IN JUNE 1970 the CIA did something audacious. In partnership with the BND, Germany’s spy agency, it secretly purchased Crypto AG, a Swiss firm that was then the world’s leading purveyor of cipher machines. The devices were used by over 120 countries to encrypt sensitive diplomatic and military communications. For almost 50 years America, having subtly rigged the machines, could read many of those messages. “It was the intelligence coup of the century,” boasted a CIA report.
In 2018 the FBI went one better with Operation Trojan Shield. “Dark Wire” by Joseph Cox, a technology journalist and the co-founder of 404 Media, a website, tells the story of how American and Australian officials quietly established Anom, an encrypted messaging service, to attract criminals seeking to evade surveillance on traditional platforms.

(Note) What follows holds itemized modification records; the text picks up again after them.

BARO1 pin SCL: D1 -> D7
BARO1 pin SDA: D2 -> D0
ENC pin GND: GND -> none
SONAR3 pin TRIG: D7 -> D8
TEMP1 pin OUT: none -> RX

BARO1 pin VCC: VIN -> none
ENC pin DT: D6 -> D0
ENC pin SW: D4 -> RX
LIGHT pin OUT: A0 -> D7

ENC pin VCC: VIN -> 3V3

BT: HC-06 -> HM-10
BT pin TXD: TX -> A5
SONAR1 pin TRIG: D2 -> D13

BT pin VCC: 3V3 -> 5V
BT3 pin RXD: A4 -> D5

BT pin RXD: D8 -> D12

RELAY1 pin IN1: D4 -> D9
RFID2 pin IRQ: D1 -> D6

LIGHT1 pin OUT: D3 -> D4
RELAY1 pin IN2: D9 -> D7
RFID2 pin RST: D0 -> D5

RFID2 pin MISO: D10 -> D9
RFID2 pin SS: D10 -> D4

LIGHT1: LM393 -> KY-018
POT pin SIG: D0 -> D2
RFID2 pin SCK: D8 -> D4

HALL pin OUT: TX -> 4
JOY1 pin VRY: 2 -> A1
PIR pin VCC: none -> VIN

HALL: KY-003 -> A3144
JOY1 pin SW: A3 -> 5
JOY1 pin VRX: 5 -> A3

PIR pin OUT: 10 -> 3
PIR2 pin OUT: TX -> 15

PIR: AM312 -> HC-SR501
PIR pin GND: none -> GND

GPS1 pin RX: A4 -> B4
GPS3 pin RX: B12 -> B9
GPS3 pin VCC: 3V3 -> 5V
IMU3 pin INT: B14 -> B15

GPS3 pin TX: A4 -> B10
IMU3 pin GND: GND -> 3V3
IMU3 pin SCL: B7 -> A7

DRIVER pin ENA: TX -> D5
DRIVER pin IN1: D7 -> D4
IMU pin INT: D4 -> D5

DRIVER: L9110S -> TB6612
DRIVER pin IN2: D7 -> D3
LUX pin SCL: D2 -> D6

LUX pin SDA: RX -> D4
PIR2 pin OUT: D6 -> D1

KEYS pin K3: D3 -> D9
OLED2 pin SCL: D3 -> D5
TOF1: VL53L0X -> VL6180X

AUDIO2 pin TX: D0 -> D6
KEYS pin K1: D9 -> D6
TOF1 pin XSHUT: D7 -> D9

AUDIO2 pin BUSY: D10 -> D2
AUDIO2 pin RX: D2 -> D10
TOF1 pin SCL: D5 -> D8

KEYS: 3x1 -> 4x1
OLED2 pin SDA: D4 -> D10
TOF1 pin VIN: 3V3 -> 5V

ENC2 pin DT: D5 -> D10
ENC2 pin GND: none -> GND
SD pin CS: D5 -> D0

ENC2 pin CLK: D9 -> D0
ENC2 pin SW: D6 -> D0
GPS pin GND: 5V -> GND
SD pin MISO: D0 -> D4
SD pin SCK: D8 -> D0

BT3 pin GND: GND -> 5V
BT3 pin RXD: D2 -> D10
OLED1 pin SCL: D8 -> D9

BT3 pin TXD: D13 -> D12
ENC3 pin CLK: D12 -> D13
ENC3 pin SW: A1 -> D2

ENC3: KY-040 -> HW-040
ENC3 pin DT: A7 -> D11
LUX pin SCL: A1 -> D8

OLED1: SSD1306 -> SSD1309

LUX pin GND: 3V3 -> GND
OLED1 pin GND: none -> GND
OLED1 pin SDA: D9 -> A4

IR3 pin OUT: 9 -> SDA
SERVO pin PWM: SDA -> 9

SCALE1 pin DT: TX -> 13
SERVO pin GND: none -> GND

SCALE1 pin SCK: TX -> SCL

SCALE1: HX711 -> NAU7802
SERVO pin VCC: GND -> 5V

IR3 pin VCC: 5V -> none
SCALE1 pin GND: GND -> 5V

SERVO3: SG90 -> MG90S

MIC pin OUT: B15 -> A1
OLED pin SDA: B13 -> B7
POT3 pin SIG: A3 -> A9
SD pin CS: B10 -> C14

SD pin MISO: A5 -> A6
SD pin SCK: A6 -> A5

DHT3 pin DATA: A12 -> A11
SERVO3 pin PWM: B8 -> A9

The app promised whizzy features, such as messages that would auto-delete and the ability to send voice notes that scramble a user’s voice. In reality, all the data was funnelled to a server in Lithuania, which was an open book to the FBI. The result was an intelligence bonanza, with the FBI processing as many as 1m messages a day in 45 languages. That led to the arrest of more than 1,000 people and the seizure of hundreds of firearms by the time the operation was wound up, and the subterfuge revealed, in 2021. It was the largest law-enforcement sting operation ever.